Warner J.delivering the opinion.
[1.] The first error assigned upon the record is, that the Court below refused to grant the motion to have the execution entered satisfied, unless the entries thereon by the Sheriff were explained.
It appears by the returns of the Sheriff on the fi. fa. that property of the defendant has been sold, and the proceeds of the sale more than sufficient to have paid it off. The property, sold under the levy of 29th March, 1842, brought $56 50, and the Sheriff returns that the whole amount was taken “for costs on this and other fi. fas.” The levy of 27th September, 1842, was sold for $106 00, and the whole amount, according to the return of the Sheriff, was taken for costs. In accounting for the proceeds of the first levy, the Sheriff returns, that the whole amount thereof was taken “ for costs on this and other fi. fasf but what other fi. fas. does not appear. In accounting for the proceeds of the second levy, the Sheriff returns, that the $106 00 was taken for costs. What costs ? When the property of a defendant is seized and sold by the Sheriff, under judicial process, he has a right to know what has been done with the proceeds of such sale. If applied to the satisfaction of other fi. fas. he is entitled to know what particular fi. fas. If applied *313to the payment of costs, he is entitled to know what costs, and to have the particular items of costs specified in the Sheriff’s return. Here is an execution for less than one hundred dollars, including principal, interest and costs, by virtue of which one hundred and sixty-two dollars and fifty cents has been raised by the sale of the defendant’s property, and the whole amount been applied, according to the returns of the Sheriff, to the payment of costs, without specifying what particular items of costs, or to what particular f. fas. if any, the costs have been paid. According to the record before us, the Court refused the motion to have the execution entered satisfied, holding the returns of the Sheriff to be legal and proper, until the defendant disproved them. We are of the opinion that the returns of the Sheriff, as the same appear on the record, were neither legal nor proper, for the reasons already stated. Besides, it would have been extremely difficult for the defendant to have proved a negative. It was the duty of the Sheriff to have shown, by his returns, the specific appropriation of the money to the payment of costs.
[2.] The second assignment of error is, to the charge of the Court to the Jury.
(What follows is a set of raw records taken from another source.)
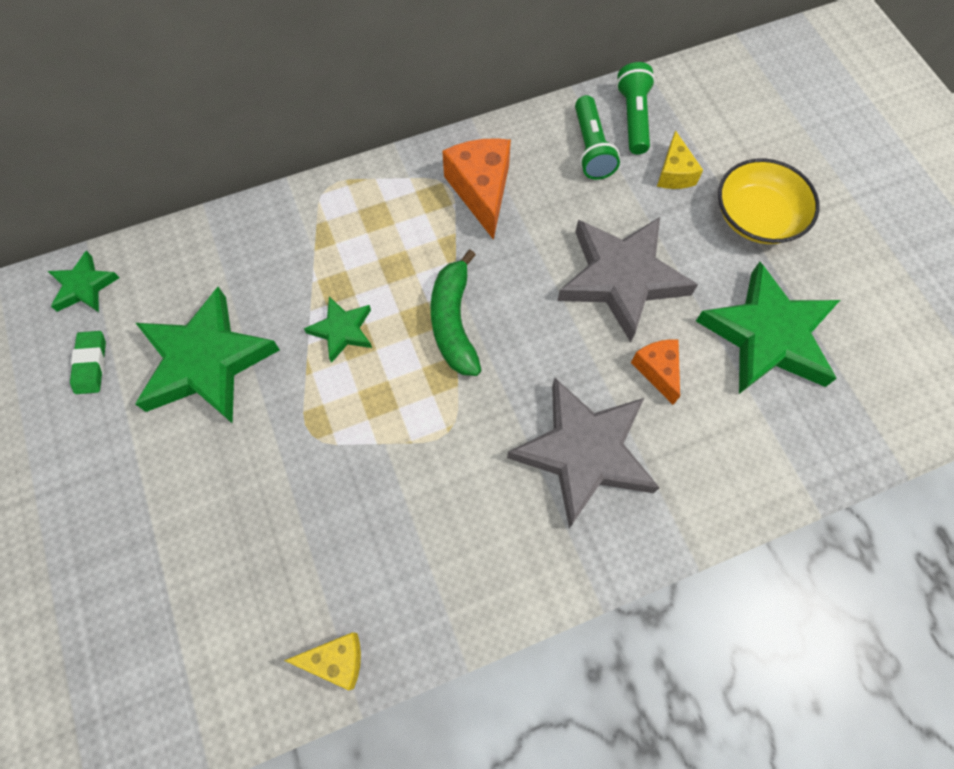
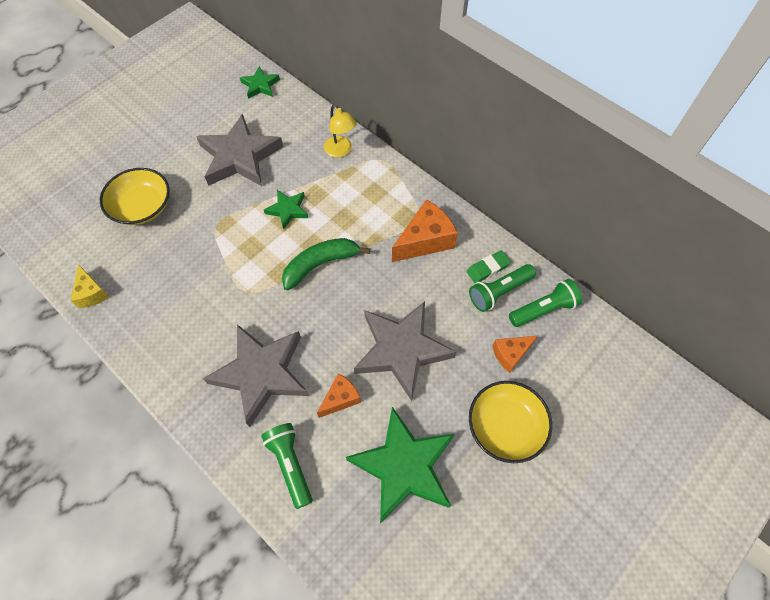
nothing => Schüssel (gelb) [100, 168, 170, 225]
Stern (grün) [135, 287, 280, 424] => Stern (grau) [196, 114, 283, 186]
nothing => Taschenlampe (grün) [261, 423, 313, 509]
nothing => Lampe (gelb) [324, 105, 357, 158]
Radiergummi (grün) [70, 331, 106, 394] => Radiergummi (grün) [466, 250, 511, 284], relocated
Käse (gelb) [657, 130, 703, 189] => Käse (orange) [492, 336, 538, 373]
The Court charged the Jury, “ that the return of the Sheriff was legal and proper, and unless the defendant disproved tire return that costs were due, as claimed by the Sheriff', for keeping the cattle, &c. that the Jury must find for the plaintiff, and that he was equally entitled to the costs, whether he kept the cattle himself or procured an agent to keep them for him.” The Sheriff’s returns do not show .that any costs were charged for keeping cattle, nor does it appear from Ihe record that there was any evidence before the Jury that the Sheriff kept any cattle of the defendant, for which he was entitled to charge costs, either by himself or agent. The charge of the Court appears to have been predicated on an assumed state of facts not proved before the Jury, and, therefore, as we have frequently held, erroneous.
Let the judgment of the Court below be reversed.